Within my friend group, I am known as the College Confidential master. Ask me a question about any college and I can find the answer in minutes. My skills come from hours of late night anxiety exacerbated by the online forums, because that’s just kind of person I am.
If you’ve never had the lovely experience of browsing College Confidential, please don’t start now. According to their website, it is the “world’s largest college forum.” Prospective students and parents can participate in forums for each specific college about admissions, life while at the college, and general college information. There are also articles and college profiles written by reputable people, but in my experience these are accessed less often than the forums.

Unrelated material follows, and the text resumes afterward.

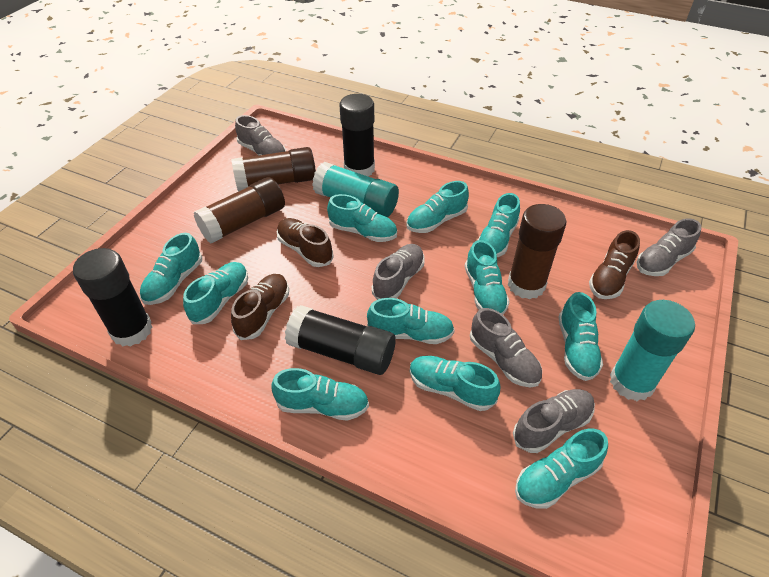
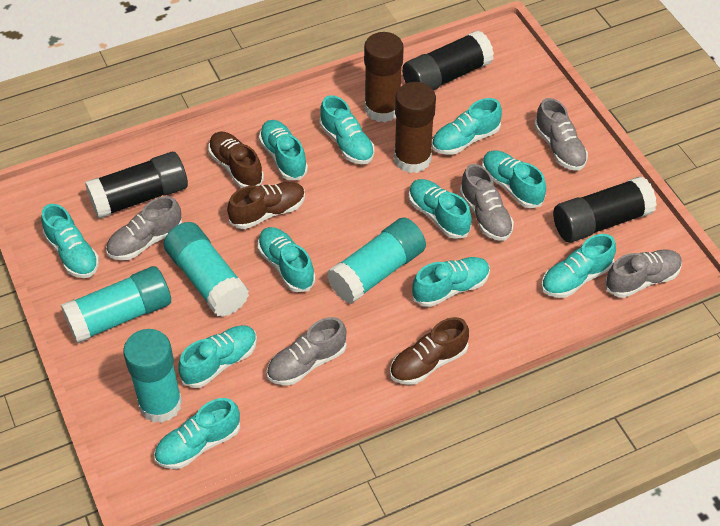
brown glue stick: 3 -> 2
turquoise glue stick: 2 -> 4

And the “chance me’s” … oh, glorious “chance me’s.” These are entire threads dedicated to people posting their test scores, GPA, classes, extracurricular activities, etc. and other people will respond telling them whether or whether not they can expect to get into schools. It can be hard not to find yourself constantly comparing yourself to these people, obsessing over that extra one ACT point. Admitted and rejected students will post their stats in forums where applicants can see how they measure up.
“It definitely lowers my confidence, because if they have lower stats and they get deferred or rejected, I feel like I’m definitely going to get deferred or rejected,” Karina Han (‘19) said.
Other than stats, applicants and students will post theories about hints that you may or may not have gotten in, tips for your application, Q and As, and general gossip about the college. It can be a good way to get information, although very little of it is confirmed 100% to be true.
“I think it gives you a sense of the student population at the school you’re applying to but it’s very easy to get caught up in it and thinking you’re not going to make it,” Isabel Dashtizad (‘19) said. Before being accepted to Washington University in St. Louis, she checked College Confidential compulsively.
Depending on the thread, the environment can be either collaborative or cutthroat. In my experience, everyone is willing to answer questions and share information, but when it comes down to it you’re in direct competition with these people and you want to win.
“You get your decision back, and you got in and they didn’t, and you’re like ‘Ha!’ That sounds really rude, but that’s just how it is,” Karina said.
The atmosphere lends itself to constant refreshing and stressing, building on the already stressful college application process. It is good to have a source of information and the ability to have any question answered quickly, but there are obvious drawbacks when you’re up at 2 A.M. scrolling. If you think you can keep your addiction in check, it might be worth using College Confidential, but if not, I wouldn’t recommend it.